When faith takes wing

Driving home from Crail a week or so ago, we noticed long sections of the hedgerow draped with what looked like spiders’ webs. From a visit to the Cornalees Centre in the hills above Greenock many years ago, when we saw a whole tree covered in a similar way, we knew that this wasn’t the work of spiders. The webs protect the caterpillars of one of the species of the Ermine Moth. The webs enable the caterpillars to feed to their hearts content on the leaves of the hedge or tree, safe from predators. They will strip every leaf from the host before departing.

The ranger at Cornalees, from whom we received all this information, also told us something that has stuck with me all this time. The caterpillars pupate, and when the moth finally begins to break out from the chrysalis, it has a tremendous struggle. Seeing this, well-meaning people sometimes try to help the moth escape by breaking off bits of the chrysalis. This is a disaster! It’s the effort the moth goes through to break out that gives its wings the strength to fly. Without that struggle it will never have the ability to take to the air. Far from helping, the people who do this are condemning the moth to an earthbound existence, making it easy prey for birds and other predators.
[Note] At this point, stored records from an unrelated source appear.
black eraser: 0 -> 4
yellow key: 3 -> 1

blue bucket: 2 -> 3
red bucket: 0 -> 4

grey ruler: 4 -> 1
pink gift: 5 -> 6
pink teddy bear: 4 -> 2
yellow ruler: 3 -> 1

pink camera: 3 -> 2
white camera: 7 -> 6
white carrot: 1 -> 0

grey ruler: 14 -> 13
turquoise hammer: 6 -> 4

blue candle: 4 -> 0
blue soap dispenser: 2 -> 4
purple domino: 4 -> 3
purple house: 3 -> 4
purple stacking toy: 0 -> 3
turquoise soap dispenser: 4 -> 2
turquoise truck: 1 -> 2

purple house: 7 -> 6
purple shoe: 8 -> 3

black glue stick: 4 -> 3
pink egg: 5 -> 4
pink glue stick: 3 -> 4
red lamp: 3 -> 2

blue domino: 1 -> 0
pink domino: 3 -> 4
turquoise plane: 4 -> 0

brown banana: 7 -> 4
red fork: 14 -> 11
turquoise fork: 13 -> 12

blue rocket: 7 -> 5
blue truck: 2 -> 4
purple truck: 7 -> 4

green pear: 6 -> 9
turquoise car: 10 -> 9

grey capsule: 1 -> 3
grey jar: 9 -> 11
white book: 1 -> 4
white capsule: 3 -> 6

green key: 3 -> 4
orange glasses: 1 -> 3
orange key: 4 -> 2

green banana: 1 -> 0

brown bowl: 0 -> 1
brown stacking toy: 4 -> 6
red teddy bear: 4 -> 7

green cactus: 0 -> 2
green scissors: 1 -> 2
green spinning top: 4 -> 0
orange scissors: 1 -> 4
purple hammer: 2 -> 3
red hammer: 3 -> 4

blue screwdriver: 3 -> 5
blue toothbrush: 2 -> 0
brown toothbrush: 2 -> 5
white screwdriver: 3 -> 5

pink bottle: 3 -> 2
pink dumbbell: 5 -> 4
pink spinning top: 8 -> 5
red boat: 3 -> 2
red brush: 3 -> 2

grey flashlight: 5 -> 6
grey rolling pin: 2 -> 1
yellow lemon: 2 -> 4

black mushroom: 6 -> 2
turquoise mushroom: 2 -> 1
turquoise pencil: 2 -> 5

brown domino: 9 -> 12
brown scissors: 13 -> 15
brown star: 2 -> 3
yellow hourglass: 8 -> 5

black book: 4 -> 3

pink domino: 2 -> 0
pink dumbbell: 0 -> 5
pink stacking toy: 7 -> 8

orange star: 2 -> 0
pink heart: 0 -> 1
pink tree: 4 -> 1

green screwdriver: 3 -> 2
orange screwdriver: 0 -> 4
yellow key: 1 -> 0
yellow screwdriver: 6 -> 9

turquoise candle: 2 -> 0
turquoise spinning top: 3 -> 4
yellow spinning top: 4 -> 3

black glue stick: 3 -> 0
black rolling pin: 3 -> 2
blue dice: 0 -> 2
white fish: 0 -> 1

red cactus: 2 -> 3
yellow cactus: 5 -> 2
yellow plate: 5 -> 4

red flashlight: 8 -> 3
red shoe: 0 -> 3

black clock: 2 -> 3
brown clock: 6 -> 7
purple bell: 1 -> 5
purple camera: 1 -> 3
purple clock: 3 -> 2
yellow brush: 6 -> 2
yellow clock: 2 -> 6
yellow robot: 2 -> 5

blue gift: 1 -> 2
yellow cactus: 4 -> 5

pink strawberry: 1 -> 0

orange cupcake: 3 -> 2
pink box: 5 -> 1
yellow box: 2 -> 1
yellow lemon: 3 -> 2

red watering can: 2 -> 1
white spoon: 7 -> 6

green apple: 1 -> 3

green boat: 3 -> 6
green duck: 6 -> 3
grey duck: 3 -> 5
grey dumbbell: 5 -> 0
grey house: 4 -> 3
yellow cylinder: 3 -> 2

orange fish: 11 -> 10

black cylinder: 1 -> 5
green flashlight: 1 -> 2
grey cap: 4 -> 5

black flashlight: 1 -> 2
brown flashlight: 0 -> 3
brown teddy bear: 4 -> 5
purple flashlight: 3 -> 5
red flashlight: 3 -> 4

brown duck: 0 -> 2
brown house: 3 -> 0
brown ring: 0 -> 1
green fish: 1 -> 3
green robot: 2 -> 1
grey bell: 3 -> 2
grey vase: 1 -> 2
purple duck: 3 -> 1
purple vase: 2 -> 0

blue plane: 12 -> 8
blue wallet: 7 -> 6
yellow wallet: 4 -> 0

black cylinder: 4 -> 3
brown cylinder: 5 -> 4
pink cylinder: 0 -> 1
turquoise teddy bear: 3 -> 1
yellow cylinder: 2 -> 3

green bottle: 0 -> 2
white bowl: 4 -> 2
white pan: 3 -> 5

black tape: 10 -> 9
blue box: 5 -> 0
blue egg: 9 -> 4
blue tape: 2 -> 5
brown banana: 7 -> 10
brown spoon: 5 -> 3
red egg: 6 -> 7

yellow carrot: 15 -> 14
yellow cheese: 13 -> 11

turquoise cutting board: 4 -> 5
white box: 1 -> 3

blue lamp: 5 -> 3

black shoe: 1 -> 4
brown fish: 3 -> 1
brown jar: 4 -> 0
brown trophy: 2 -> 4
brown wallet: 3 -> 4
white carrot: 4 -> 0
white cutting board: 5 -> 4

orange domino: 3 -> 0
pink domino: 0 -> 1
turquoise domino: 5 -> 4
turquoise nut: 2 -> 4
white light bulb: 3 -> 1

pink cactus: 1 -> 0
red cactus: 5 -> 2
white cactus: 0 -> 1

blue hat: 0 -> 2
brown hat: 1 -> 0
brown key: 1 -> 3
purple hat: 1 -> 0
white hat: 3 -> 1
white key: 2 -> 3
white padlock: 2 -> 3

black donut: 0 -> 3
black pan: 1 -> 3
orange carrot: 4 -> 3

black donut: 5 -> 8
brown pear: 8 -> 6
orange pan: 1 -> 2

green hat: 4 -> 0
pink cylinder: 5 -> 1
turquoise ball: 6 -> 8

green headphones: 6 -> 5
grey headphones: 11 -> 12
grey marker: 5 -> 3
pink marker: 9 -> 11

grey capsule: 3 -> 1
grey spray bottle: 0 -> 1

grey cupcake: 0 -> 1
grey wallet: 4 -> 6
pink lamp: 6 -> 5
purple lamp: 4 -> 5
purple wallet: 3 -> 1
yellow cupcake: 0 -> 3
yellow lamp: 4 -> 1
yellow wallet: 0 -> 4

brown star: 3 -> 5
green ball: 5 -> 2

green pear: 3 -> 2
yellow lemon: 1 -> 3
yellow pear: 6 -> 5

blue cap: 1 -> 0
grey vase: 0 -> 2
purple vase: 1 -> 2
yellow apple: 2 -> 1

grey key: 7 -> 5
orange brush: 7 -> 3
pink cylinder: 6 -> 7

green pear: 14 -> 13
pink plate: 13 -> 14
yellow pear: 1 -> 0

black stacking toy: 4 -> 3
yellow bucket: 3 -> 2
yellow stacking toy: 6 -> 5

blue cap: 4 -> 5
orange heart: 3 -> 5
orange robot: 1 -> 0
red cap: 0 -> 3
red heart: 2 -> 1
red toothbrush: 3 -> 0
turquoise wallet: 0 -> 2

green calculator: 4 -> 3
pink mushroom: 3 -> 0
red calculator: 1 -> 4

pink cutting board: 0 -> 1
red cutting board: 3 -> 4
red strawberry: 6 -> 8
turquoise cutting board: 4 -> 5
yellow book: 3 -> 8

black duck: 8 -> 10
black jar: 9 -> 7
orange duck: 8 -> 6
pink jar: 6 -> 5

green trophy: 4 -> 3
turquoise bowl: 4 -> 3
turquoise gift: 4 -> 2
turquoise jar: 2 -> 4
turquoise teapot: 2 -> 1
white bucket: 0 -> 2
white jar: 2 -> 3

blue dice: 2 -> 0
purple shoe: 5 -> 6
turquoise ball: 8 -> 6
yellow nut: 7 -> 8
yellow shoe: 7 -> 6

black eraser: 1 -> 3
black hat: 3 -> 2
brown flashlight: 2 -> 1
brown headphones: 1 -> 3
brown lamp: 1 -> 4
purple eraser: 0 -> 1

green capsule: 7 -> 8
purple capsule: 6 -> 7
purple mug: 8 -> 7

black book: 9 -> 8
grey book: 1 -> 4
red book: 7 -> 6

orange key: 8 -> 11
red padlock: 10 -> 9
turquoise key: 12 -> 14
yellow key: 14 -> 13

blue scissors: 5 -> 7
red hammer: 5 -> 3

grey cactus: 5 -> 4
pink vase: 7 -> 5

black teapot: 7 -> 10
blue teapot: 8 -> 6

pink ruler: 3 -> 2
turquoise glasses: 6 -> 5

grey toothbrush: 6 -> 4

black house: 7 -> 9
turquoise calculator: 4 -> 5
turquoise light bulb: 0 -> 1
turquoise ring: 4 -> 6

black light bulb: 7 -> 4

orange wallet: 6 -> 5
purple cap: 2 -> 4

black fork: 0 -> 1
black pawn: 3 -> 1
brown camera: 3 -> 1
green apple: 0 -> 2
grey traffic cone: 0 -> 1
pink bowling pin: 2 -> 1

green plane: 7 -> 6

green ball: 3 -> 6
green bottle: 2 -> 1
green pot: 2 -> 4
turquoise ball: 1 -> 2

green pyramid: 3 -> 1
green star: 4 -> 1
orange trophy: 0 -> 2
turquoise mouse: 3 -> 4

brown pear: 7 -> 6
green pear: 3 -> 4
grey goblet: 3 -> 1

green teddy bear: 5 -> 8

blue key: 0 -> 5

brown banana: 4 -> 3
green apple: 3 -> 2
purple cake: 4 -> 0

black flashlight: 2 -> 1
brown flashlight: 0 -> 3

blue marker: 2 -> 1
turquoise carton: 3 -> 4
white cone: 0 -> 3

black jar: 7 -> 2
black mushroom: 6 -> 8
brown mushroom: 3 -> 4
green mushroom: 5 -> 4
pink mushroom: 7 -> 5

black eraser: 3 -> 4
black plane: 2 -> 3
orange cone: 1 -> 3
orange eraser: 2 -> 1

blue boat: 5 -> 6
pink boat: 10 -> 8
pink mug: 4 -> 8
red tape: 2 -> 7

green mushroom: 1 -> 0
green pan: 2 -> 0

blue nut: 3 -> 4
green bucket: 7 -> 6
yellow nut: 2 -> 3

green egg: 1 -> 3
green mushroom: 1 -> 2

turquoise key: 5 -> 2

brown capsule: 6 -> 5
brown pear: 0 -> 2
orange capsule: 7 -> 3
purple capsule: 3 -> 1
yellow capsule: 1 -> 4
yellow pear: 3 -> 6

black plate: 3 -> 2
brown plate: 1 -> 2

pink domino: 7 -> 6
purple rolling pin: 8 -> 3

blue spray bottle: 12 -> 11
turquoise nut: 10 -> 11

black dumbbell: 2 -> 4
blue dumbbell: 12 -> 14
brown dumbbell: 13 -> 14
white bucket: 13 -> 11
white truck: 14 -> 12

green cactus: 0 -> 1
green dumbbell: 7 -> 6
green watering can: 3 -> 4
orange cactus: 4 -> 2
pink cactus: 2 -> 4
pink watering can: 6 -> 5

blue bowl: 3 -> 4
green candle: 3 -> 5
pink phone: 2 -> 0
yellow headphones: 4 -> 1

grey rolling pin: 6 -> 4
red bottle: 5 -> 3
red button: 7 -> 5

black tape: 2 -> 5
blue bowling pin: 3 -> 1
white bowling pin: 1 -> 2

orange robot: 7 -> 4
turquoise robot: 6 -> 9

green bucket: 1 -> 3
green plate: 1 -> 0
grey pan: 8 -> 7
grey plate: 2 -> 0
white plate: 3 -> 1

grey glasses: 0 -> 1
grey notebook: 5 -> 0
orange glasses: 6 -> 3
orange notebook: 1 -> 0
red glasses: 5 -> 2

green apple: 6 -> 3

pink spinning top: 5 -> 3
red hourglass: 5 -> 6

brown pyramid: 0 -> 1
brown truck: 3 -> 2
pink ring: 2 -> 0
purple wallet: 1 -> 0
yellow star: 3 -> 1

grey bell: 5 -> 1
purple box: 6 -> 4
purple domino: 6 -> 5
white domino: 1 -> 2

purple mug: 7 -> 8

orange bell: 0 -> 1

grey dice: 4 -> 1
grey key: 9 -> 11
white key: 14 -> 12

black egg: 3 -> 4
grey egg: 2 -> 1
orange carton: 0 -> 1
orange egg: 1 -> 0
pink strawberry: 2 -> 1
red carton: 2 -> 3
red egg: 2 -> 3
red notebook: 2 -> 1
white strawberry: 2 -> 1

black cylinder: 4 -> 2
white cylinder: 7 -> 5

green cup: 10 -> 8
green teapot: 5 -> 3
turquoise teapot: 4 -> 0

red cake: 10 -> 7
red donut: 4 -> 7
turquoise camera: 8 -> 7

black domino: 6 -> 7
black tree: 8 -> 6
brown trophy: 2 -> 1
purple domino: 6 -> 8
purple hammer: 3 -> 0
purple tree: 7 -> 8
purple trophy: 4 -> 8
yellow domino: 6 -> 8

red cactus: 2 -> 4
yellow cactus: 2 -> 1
That set me thinking. It’s natural for us to try to help and protect those we love. We want to keep them from harm, and to make life as easy as possible for them. So we have a tendency to think that if God allows problems or suffering to enter our lives, He doesn’t love us. Nothing could be further from the truth! Speaking of the trials that afflict us all, the apostle Peter writes: ‘These have come so that your faith – of greater worth than gold, which perishes even though refined by fire – may be proved genuine and may result in praise, glory and honour when Jesus Christ is revealed.’ (1 Peter 1:7) God is accomplishing something precious in us as we continue to trust Him in our difficulties. Our faith is shown to be the thing of beauty that it’s meant to be.

James says something similar about the strength given to our faith through the struggles we have to endure. ‘Consider it pure joy, my brothers, whenever you face trials of many kinds, because you know that the testing of your faith produces perseverance.  Perseverance must finish its work so that you may be mature and complete, not lacking anything.’ (James 1:2-4) Far from harming us, the struggles through which our loving heavenly Father brings us, enable faith to take wing and soar, helping us to arrive at the glorious destiny He purposes for us.